Ash Shan’ani rahimahullah berkata,
“Tujuan ziarah kubur adalah untuk mendo’akan mayit, berbuat baik kepada mereka, serta dapat mengingatkan peziarah terhadap kehidupan akhirat dan berlaku zuhud di dunia. Adapun perbuatan yang menyelisihi syar’iat dan dilakukan sebagian besar orang seperti berdo’a, meminta pertolongan kepada mereka atau meminta kebutuhan kepada Allah dengan hak penghuni kubur, maka seluruh hal ini adalah bentuk kebid’ahan dan kebodohan” (Subulus Salam 1/73).

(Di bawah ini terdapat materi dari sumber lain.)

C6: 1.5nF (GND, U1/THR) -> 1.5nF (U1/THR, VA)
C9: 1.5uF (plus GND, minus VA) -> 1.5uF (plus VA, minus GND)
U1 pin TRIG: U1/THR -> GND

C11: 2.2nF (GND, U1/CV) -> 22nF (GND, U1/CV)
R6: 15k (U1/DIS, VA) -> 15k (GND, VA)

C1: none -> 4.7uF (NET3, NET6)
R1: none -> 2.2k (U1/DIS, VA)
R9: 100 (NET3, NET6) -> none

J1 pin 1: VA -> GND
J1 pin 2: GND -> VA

Kedua, menyembelih di pekuburan
Dari Anas bin Malik, ia berkata, rasulullah shallallahu ‘alaihi wa sallam bersabda,
لا عقر في الإسلام
“Tidak ada ‘aqra dalam Islam”.
Abdurrazzaq berkata, “Kaum musyrikin dahulu sering menyembelih sapi atau kambing di pekuburan.” (HR. Abu Dawud nomor 3222 dengan sanad yang shahih).
Yang dimaksud dengan aqra’ dalam hadits tersebut adalah menyembelih di pekuburan sebagaimana tradisi orang kafir jahiliyah. Al Khaththabi mengatakan, “Kaum jahiliyah dahulu sering menyembelih unta di samping kuburan seorang.” (Lihat keterangan lebih lanjut dalam Aunul Ma’bud 9/30-31).

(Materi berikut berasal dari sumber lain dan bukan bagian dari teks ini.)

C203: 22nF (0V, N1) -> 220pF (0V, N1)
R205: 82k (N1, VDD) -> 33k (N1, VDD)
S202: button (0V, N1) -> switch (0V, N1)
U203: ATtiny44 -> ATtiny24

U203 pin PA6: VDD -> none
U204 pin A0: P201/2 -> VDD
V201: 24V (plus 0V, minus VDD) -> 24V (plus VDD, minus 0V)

Larangan ini berlaku secara mutlak, baik sembelihan itu ditujukan bagi penghuni kubur atau tidak. Jika sembelihan itu ditujukan pada penghuni kubur, maka pelakunya telah melakukan syirik akbar karena mempersembahkan salah satu bentuk peribadatan kepada selain Allah.

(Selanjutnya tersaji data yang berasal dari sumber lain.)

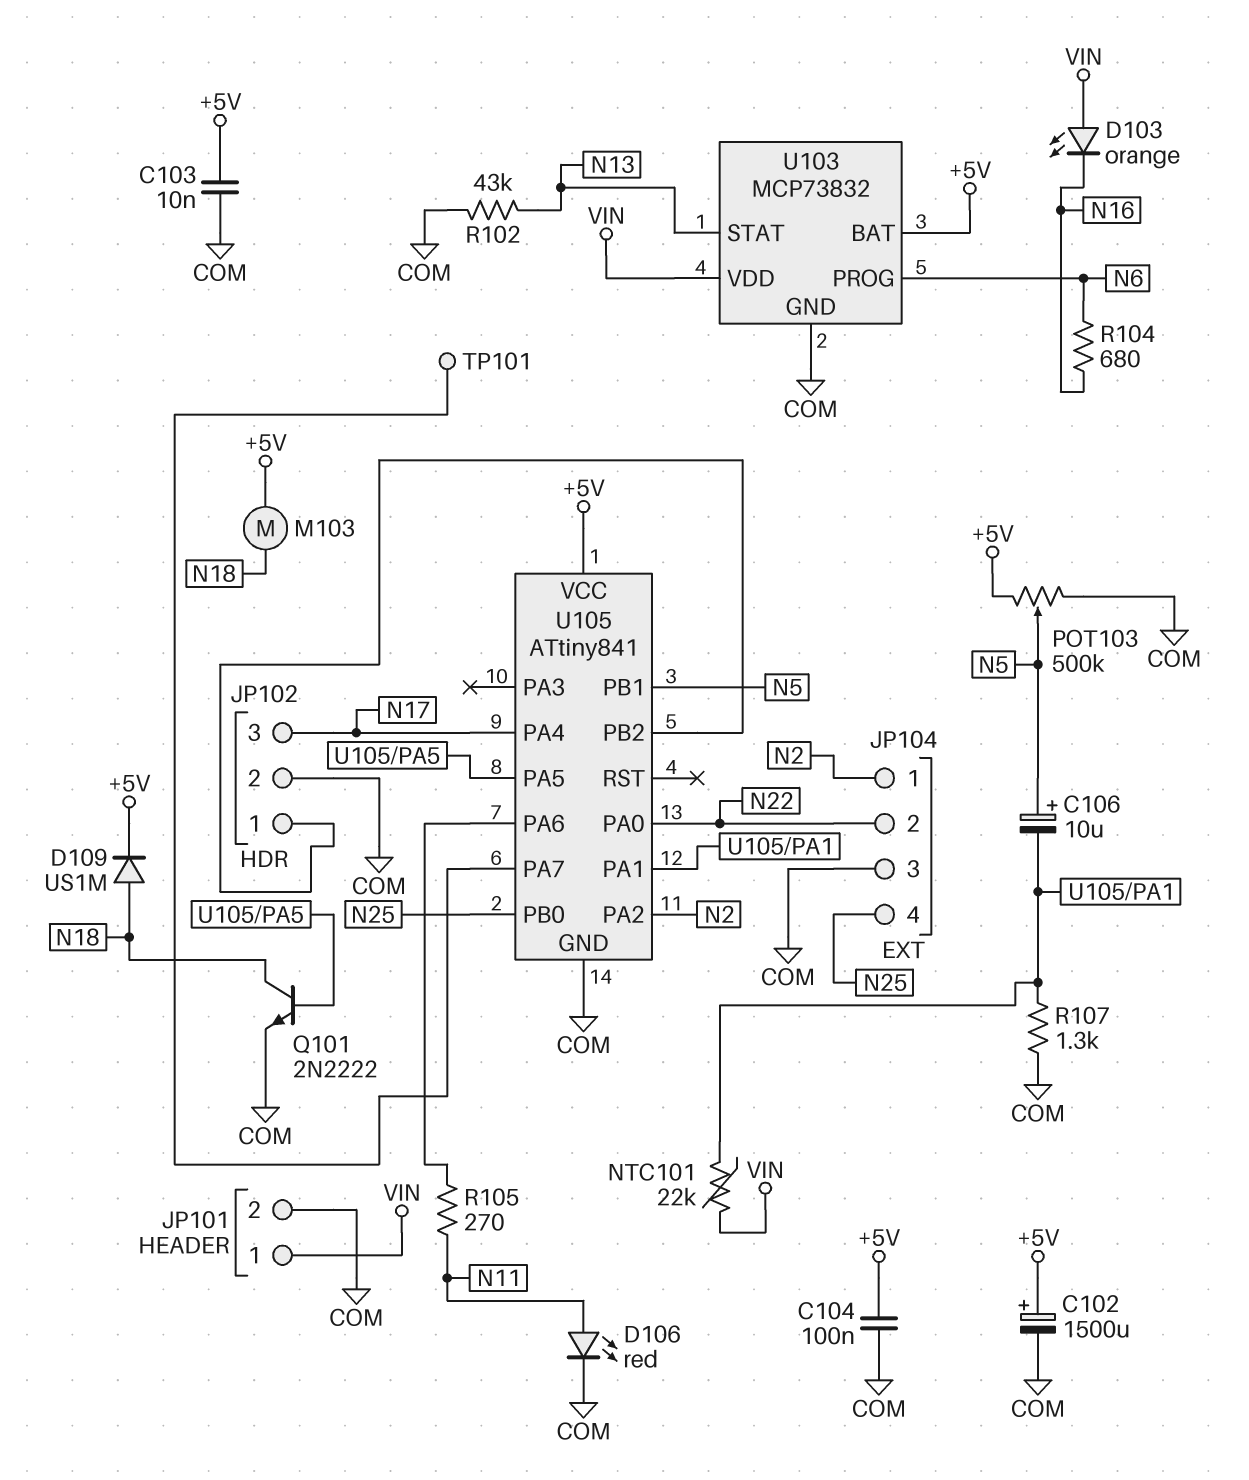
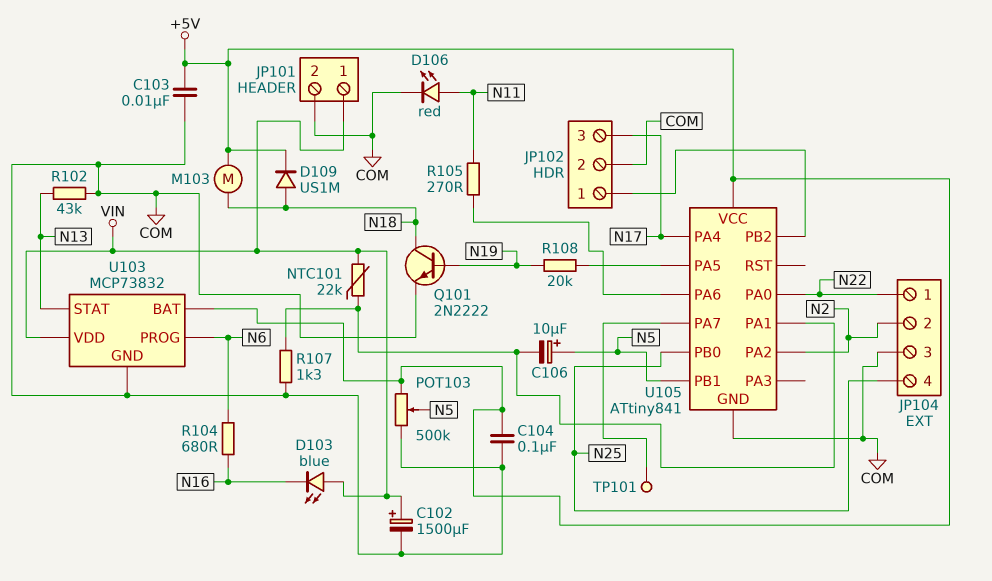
C102: 1500uF (plus +5V, minus COM) -> 1500uF (plus VIN, minus COM)
D103: LED orange (A VIN, K N16) -> LED blue (A VIN, K N16)
JP104 pin 1: N2 -> N22
JP104 pin 2: N22 -> N2
Q101: NPN 2N2222 (B U105/PA5, C N18, E COM) -> NPN 2N2222 (B N19, C N18, E COM)
R108: none -> 20k (N19, U105/PA5)

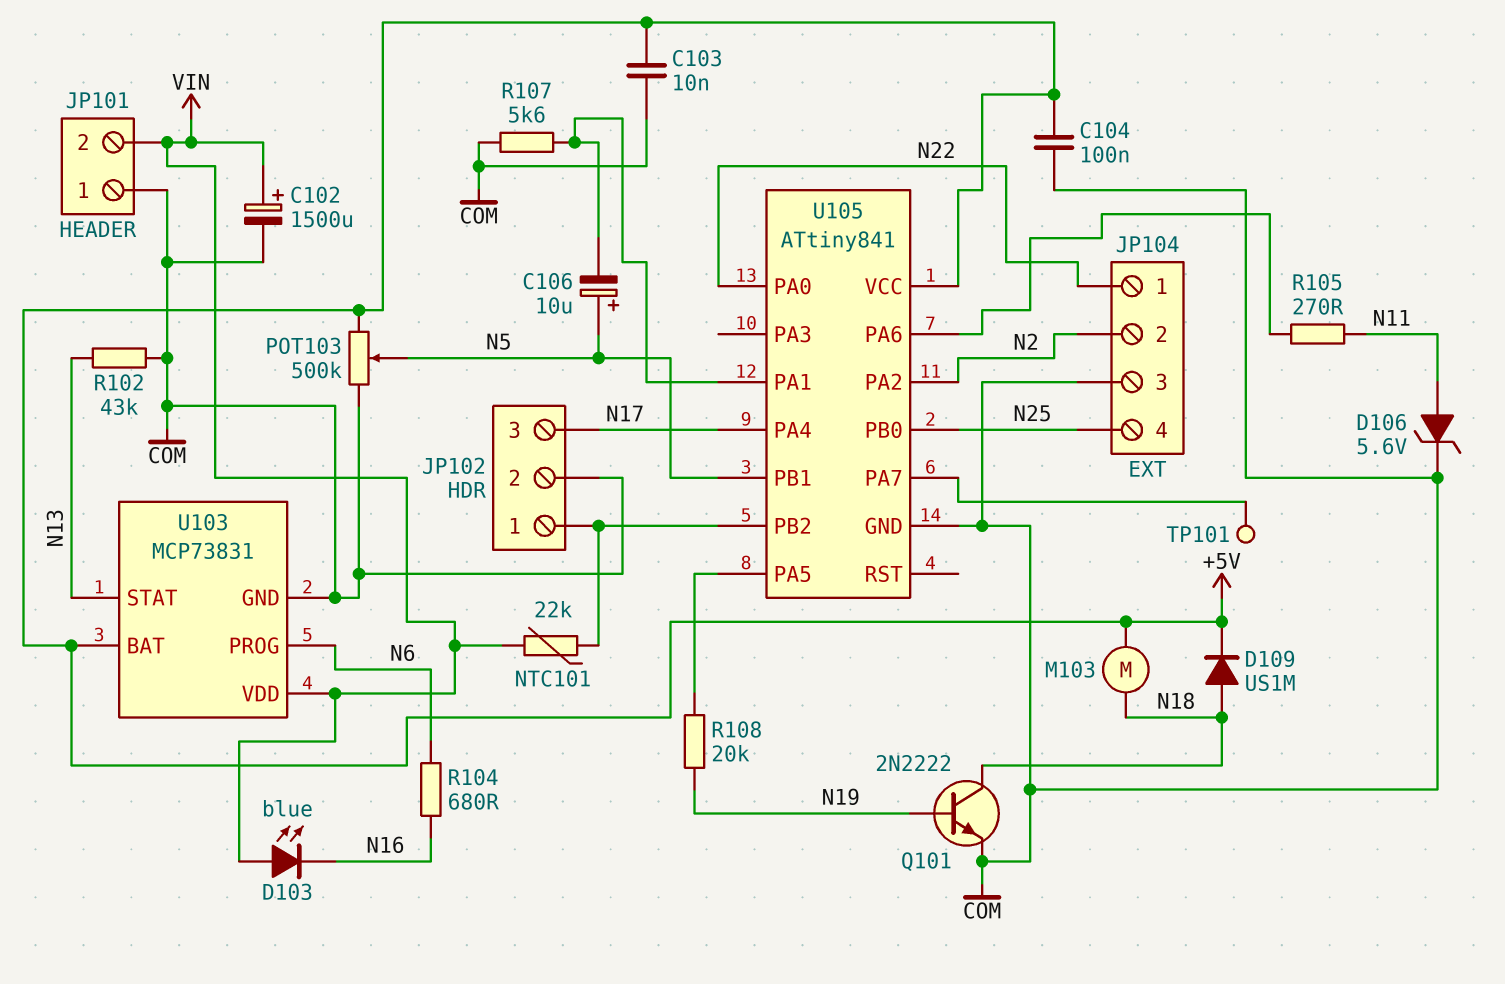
D106: LED red (A N11, K COM) -> zener 5.6V (A N11, K COM)
JP101 pin 1: VIN -> COM
JP101 pin 2: COM -> VIN
NTC101: 22k (U105/PA1, VIN) -> 22k (JP102/1, VIN)
R107: 1.3k (COM, U105/PA1) -> 5.6k (COM, U105/PA1)
U103: MCP73832 -> MCP73831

Rasulullah shallallahu ‘alaihi wa sallam bersabda,
لعن الله من ذبح لغير الله
“Allah melaknat orang yang menyembelih untuk selain Allah” (HR. Muslim nomor 1978).

Imam an Nawawi mengatakan,
“Adapun menyembelih untuk selain Allah, maka maksudnya adalah menyembelih dengan menyebut nama selain Allah ta’ala. Seperti orang yang menyembelih untuk berhala, salib, Musa, Isa alaihimassalam, atau untuk Ka’bah dan semisalnya. Seluruh perbuatan ini haram, daging sembelihannya haram dimakan, baik si penyembelih seorang Muslim, Nasrani ataupun Yahudi. Demikian yang ditegaskan imam Asy Syafi’i dan disetujui oleh rekan-rekan kami. Apabila si penyembelih melakukannya dengan diiringi pengagungan terhadap objek tujuan penyembelihan, yaitu makhluk selain Allah dan dalam rangka beribadah kepadanya, maka hal ini merupakan kekafiran. Apabila pelaku sebelumnya adalah seorang muslim, maka dengan perbuatan tersebut dia telah murtad” (al Minhaj Syarh Shahih Muslim 13/141).